ゾワゾワと足元から這い上がってくる冷気を庵は感じた。
「だからお前にも俺の炎をくれてやりたくなるし、お前の炎も欲しくなる。――炎だけじゃねえ……、庵の全てが」
頬に当てていた手が、庵の半顔を隠す長い前髪を掻き上げた。あらわになった切れ長の目が自然細まり、僅かに瞳が揺れた。
その様を間近で覗き込もうとしたのか、京の顔が寄せられる。
「庵……。お前、月の光が一番似合うけど――陽を浴びるお前も、いいな……」
赤い髪を梳くように後頭部を撫で、口付けるような角度で京が迫り、庵は全身が凍る思いで呼吸を止めた。

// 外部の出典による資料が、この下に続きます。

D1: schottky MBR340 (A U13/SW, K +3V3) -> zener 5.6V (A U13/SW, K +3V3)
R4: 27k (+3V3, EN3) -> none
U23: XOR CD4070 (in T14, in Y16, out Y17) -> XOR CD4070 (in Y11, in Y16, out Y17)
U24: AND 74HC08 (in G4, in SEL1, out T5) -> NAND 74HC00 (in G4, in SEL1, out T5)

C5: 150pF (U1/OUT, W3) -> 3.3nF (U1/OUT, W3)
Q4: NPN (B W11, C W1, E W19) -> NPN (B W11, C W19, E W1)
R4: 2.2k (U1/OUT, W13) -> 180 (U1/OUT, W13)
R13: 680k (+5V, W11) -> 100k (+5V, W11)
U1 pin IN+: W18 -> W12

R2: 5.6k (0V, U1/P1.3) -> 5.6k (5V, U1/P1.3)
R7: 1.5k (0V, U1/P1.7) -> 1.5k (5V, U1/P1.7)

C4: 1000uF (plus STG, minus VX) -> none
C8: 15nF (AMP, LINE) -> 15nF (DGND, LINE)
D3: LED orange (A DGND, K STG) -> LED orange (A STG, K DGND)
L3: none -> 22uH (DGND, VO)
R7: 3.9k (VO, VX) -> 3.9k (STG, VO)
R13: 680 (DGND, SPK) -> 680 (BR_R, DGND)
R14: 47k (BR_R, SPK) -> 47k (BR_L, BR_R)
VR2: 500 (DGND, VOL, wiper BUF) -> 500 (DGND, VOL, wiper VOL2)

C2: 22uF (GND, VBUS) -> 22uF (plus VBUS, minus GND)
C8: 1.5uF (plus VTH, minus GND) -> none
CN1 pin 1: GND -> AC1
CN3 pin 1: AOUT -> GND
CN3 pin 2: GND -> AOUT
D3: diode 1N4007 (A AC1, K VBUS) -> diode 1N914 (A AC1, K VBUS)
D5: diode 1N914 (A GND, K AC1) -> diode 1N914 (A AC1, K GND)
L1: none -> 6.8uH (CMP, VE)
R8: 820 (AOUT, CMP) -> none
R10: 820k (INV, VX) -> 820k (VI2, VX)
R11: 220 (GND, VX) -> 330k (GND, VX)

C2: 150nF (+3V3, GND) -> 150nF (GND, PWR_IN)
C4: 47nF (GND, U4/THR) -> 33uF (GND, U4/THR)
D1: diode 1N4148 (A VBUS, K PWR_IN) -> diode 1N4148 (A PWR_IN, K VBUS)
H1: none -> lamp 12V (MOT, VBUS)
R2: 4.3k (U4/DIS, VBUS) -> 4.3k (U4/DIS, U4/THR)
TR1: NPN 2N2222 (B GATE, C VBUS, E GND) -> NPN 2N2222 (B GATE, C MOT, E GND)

唇が触れそうな距離で、だが。京の口は、庵の耳に移動して、
「――すっげぇ、綺麗」
低く、甘く囁いた。
押し寄せる荒波の音を引き連れた悪寒が、庵を飲み込んだ。
「キ……、京オォォォ――ッ!!」
叫んで、庵は京を振り払い、本能から何処なりと逃れようとした。それでも背中は見せない、当たり前だ。いうなれば、憎悪の欲望と執念が違う、のだろう。――おそらくは。
窓が開いていなかったのは幸か不幸か。庵は窓ガラスに背中を張り付けて京を睨め付ける。対峙の時常にそうであるきつい眼は、しかし凍りついている。
「……何だよ。そんな情熱的に呼ばなくったって聞こえてるぜ」
ニヤニヤと京が笑う。
「まだ足りねえ? だったら――」
「やめろっ!! もういい!!」
肺の中の空気を全て吐き出すようにして、庵はとうとう頽れた。
頭の片隅で『K・O!』のコールが遠く聞こえていた。
――このままでは終わ……、いや言うまい。と庵は理性を振り絞って慣習の台詞を腹の奥底に沈めた。さすがに分がなさ過ぎる。いわんや京相手など。少なくとも今は、殊に。
京は笑いを貼り付けたまましゃがみ込み、項垂れた庵の頭を数度、軽く叩いた。
「ヘッ、『燃えたろ?』――なーんて、さすがにねえよなぁ。素面じゃ言ってるこっちもさみーもんよ。……ってわけで、呑まねえ?」
転がっていた酒瓶を引き寄せ、京が笑む。庵はその顔を怨むように見て、瓶を奪った。手刀で瓶の口を割り、そのまま呷る。
カッと喉が焼ける。グラリと来る酩酊。
「バカ!! これ60度ぐらいあるんだぜ!?」
慌てた京が庵の手を押さえる。
「――フン、この程度では足りんな……」
気管を焼く痛みで水を張った庵の目に、ニヤと笑う京が映る。
「足りなきゃ俺が、ドロドロに溶かしてやるよ」
「……死ね」
最後の足掻きのような庵の呟きは、京の口に吸い込まれて、消えた。




(2015/03/18)
意図せず、誕生日近日話っぽくなった! 祝われてないけど!!笑
庵サンの逆襲バージョンも書きたい。でも言葉使わなそーだし、逆になりそう;
京ちゃんはペラペラ言えちゃうタイプ、だろう。ポエマー魂は書く時は炸裂するけど、喋る時はちゃんと境界線を無意識に見定めてそうだ笑
一文はオマージュです。元ネタは北○の……、土下座。